Trials / Unknown
UnknownNCT06085976
Efficacy and Safety of Octreotide in Laparoscopic Hepatectomy Surgery: Effect on Blood Loss, Need for Vasoactive Drugs, Transfusion Requirements.
- Status
- Unknown
- Phase
- Phase 2
- Study type
- Interventional
- Enrollment
- 62 (estimated)
- Sponsor
- Clinica Universidad de Navarra, Universidad de Navarra · Academic / Other
- Sex
- All
- Age
- 18 Years – 80 Years
- Healthy volunteers
- Not accepted
Summary
The goal of this double-blind clinical trial is to compare the efficacy of octreotide versus placebo in laparoscopic hepatectomy surgery in patients diagnosed with resectable hepatocarcinoma or liver metastases. The main questions it aims to answer are: * Decrease in intraoperative bleeding measured in ml of blood lost. * Decrease in the need for blood transfusion and use of intraoperative vasoactive drugs. Participants will receive octreotide or placebo after signing the informed consent form.
Detailed description
The drug will be administered during surgery, after anesthetic induction, and will be withdrawn at the end of surgery before leaving the operating room.
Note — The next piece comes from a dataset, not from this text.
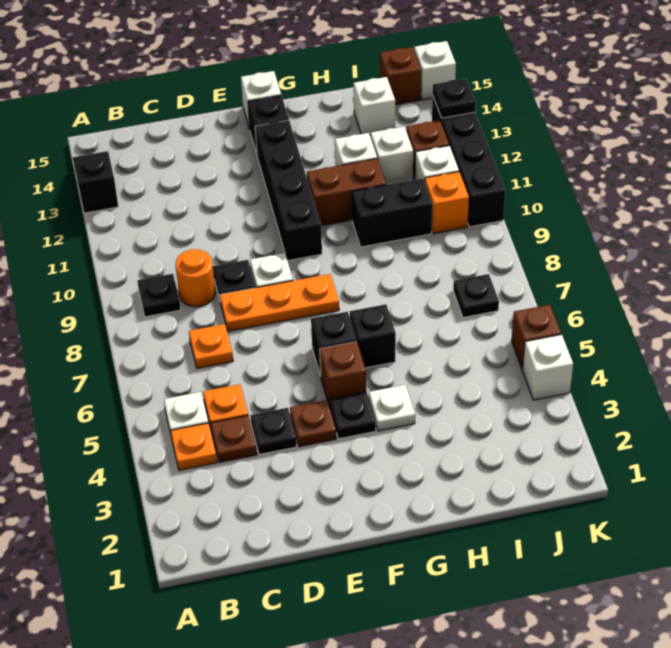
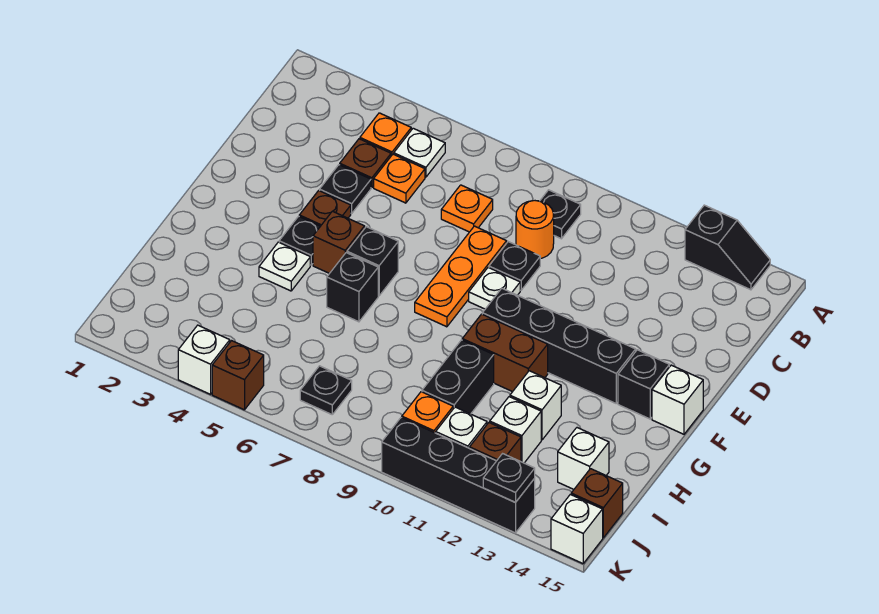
brown brick G11:H11 level 1 -> brown brick G10:G11 level 1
The patient will not receive any visit or require the performance of any other additional tests that are performed in the usual clinical practice. The monthly follow-up will coincide with the medical check-up and control analytical data will be taken. Subsequently, an attempt will be made to contact with the patient 3 months after surgery. The duration of participation of each participant in the trial will therefore be about 3 months after surgery. The intervention group will receive a loading dose of octreotide (100 mcgr) diluted in 100 ml of SSF to be given in half an hour and after that a continuous perfusion of 25 mcgr/h will be started until the end of the surgery. The pharmaceutical form to be used is Sandostatin. The control group will receive SSF as a placebo in the same sequence, first a loading dose in half an hour and then a continuous infusion of 25 mcgr/h until the end of surgery. and then a continuous infusion until the end of the surgery.
Conditions
Interventions
| Type | Name | Description |
|---|---|---|
| DRUG | Octreotide | A loading dose of 100 mcgr of octreotide will be administered in the intervention group, diluted in 100 ml of SSF to be passed in 30 minutes. Subsequently, it will be administered in continuous perfusion at 25 mcgr/h in the intervention group. The drug can be administered through a peripheral or central venous line at the choice of the anesthesiologist, since the drug has a density that allows its administration by both routes. |
| OTHER | Placebo | In the case of the control group, 100 ml of SSF will be administered to be passed in half an hour and then an perfusion of SSF. |
Timeline
- Start date
- 2023-08-14
- Primary completion
- 2025-08-14
- Completion
- 2025-11-30
- First posted
- 2023-10-17
- Last updated
- 2023-10-17
Locations
1 site across 1 country: Spain
Source: ClinicalTrials.gov record NCT06085976. Inclusion in this directory is not an endorsement.